We’re doing a mini-series that offers a glimpse into how the City of Vaughan preserves its history.
The main role of the City Archives is to manage government records with long-term business value. The City Archives also collects, preserves and makes available for research permanently valuable non-government records from the Vaughan community that document the rich and diverse heritage of the City of Vaughan. For more information, visit the City of Vaughan Archives webpage.
To view more from the City’s archival collections, visit the City of Vaughan’s Facebook page.
Here is the third post in the series:
Connecting with the community
Archivists are constantly looking for new ways to showcase, engage and involve their stakeholders. Over the years, the City of Vaughan Archives has tried a number of different outreach initiatives, including:
- Tours for staff and the public
- Displays and booths at various community events
- Social media
- Presentations to students
While all of these ideas have been effective, it was decided that a more creative approach might be more beneficial.
Expanding the reach of Vaughan Archives
Over the past couple of years, the Vaughan Archives has manned a booth at the Pierre Berton Resource Library during Vaughan Culture Days. The displays have consisted of the Archives’ records, samples of cake made from an 1875 recipe and various handouts and brochures. Archival services staff are always on hand to answer questions.

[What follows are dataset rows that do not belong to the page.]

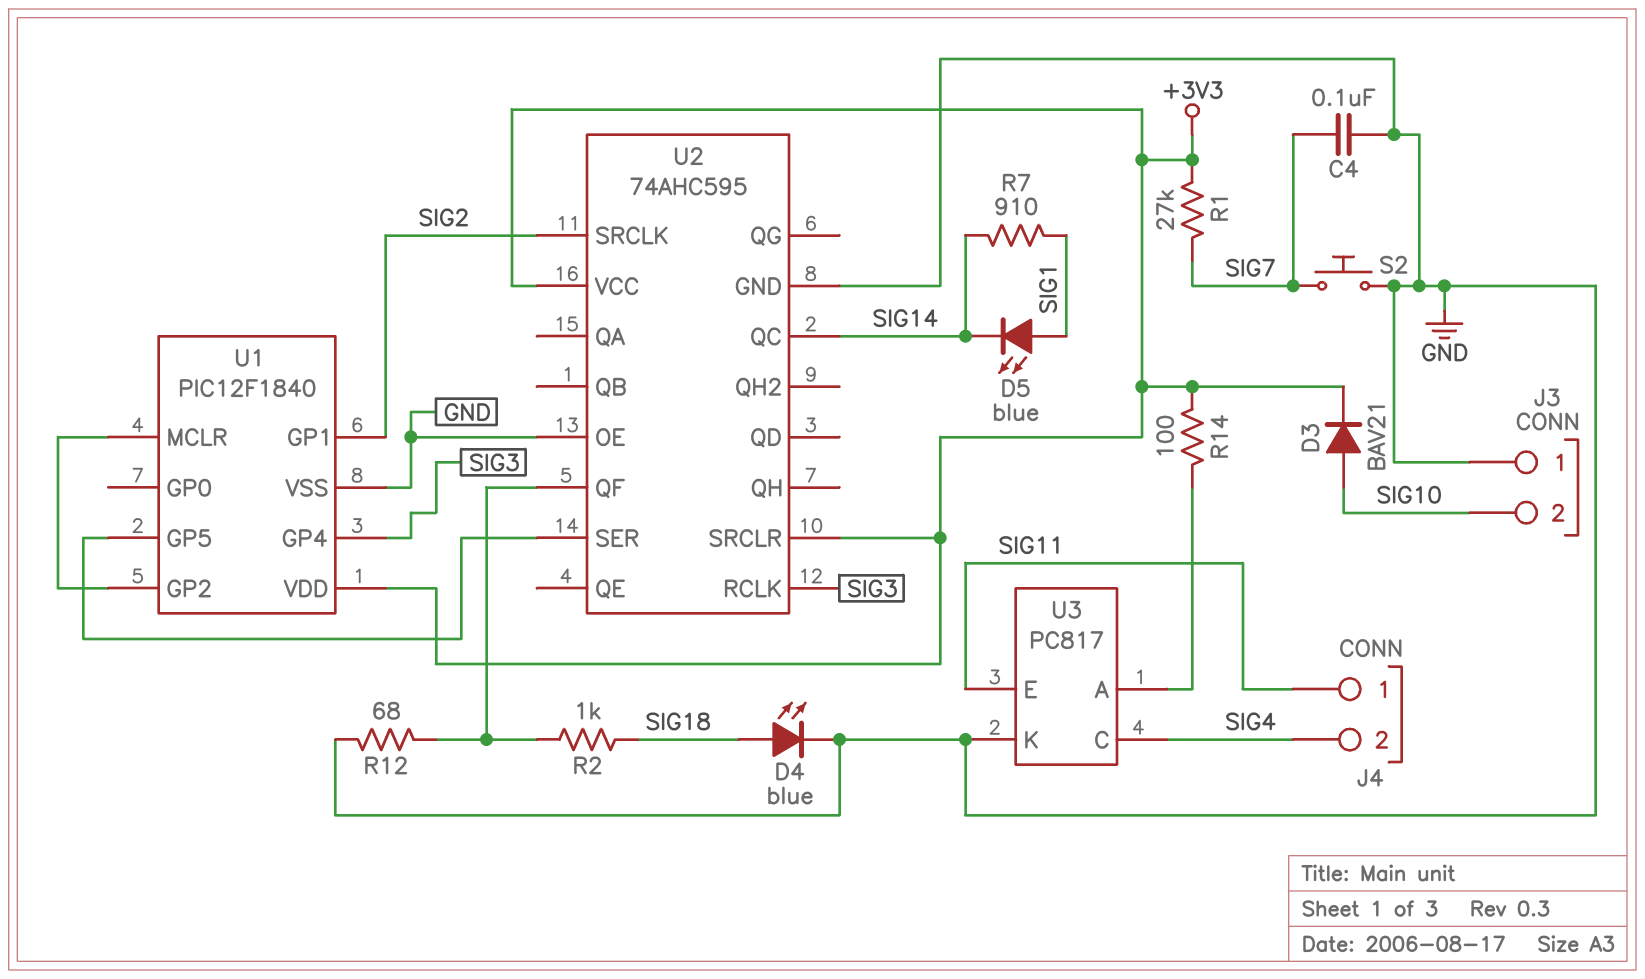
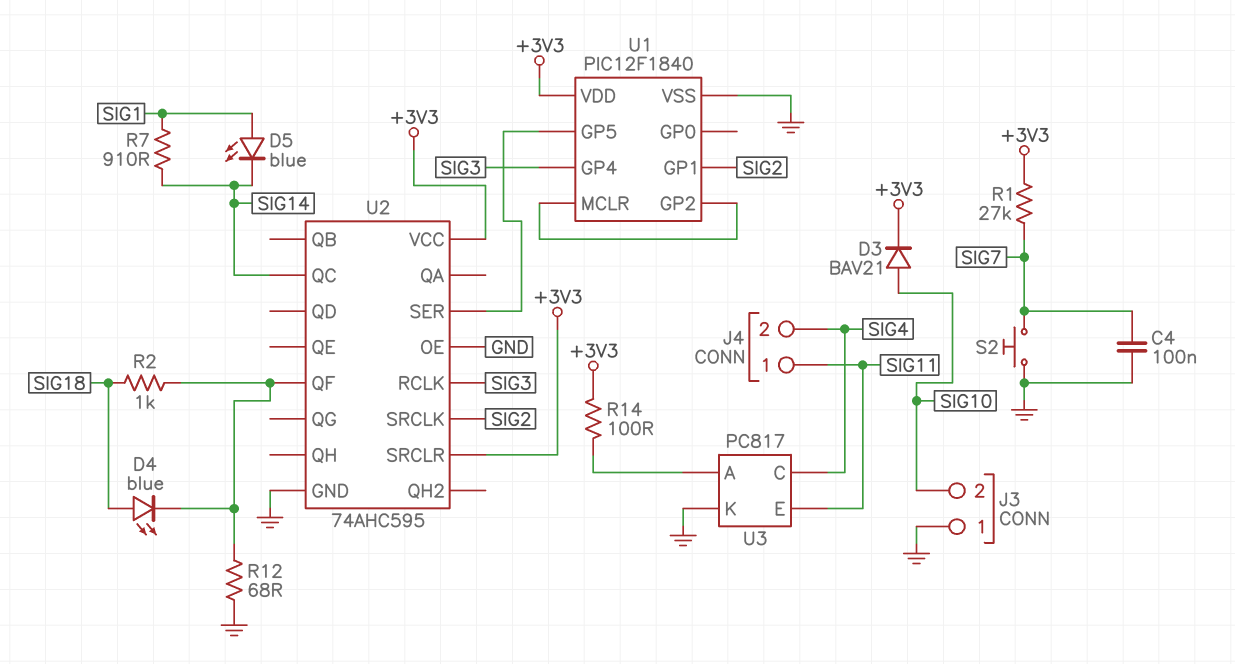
D4: LED blue (A SIG18, K GND) -> LED blue (A SIG18, K U2/QF)

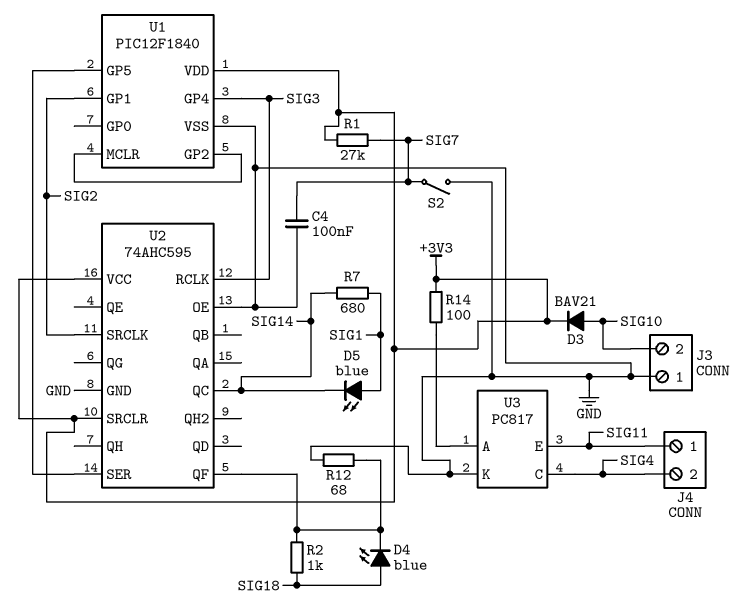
R7: 910 (SIG1, SIG14) -> 680 (SIG1, SIG14)
S2: button (GND, SIG7) -> switch (GND, SIG7)

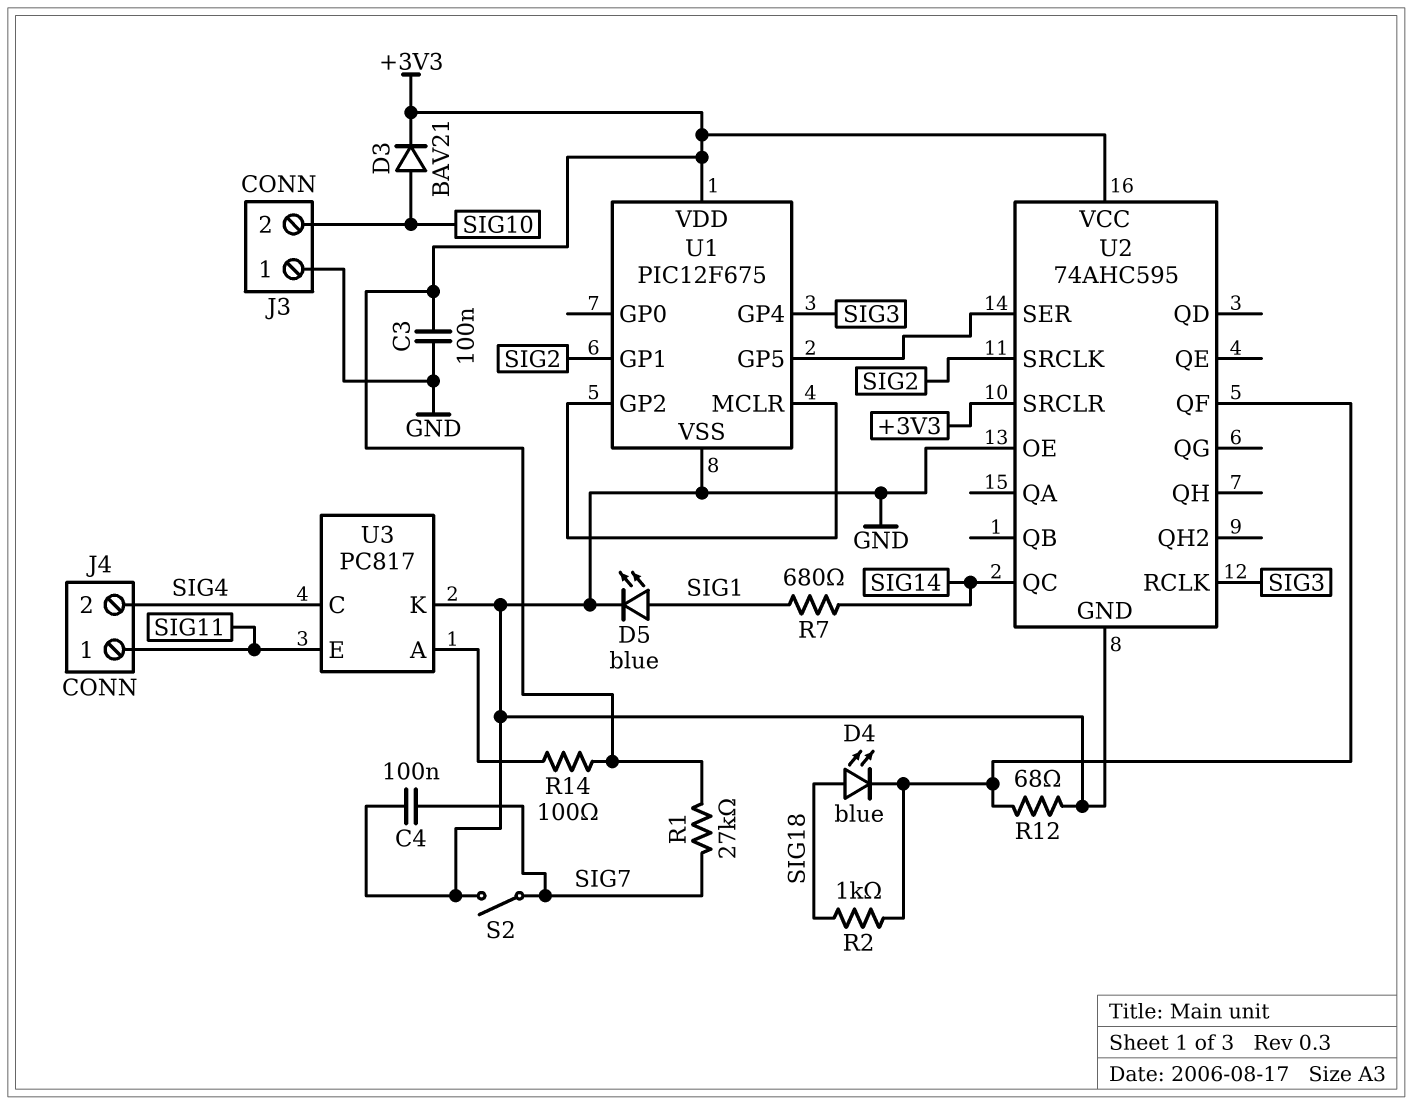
C3: none -> 100nF (+3V3, GND)
D5: LED blue (A SIG1, K SIG14) -> LED blue (A SIG1, K GND)
U1: PIC12F1840 -> PIC12F675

Bringing old-fashioned quilting to the 21st century
Last year we wanted to shift our focus to engaging children in the community so we held an old fashioned quilting bee.
We wanted to make sure the activity was safe and accessible, so real needles and threads were not used. Instead, squares of felt with sticky backs were used for decorating the quilt along with a variety of craft materials such as feathers, buttons, stickers, pipe cleaners and sponge shapes.
Overall, the old-fashioned quilting bee was a huge success. We were able to engage and involve the community while promoting the Archives. The finished product was hung in the library lobby for all to see.
Library staff said that children who worked on the quilt enjoyed being in the library and seeing their handiwork on display. Images of the quilt were also posted to the City of Vaughan’s website, providing a wide audience for the talented youngsters.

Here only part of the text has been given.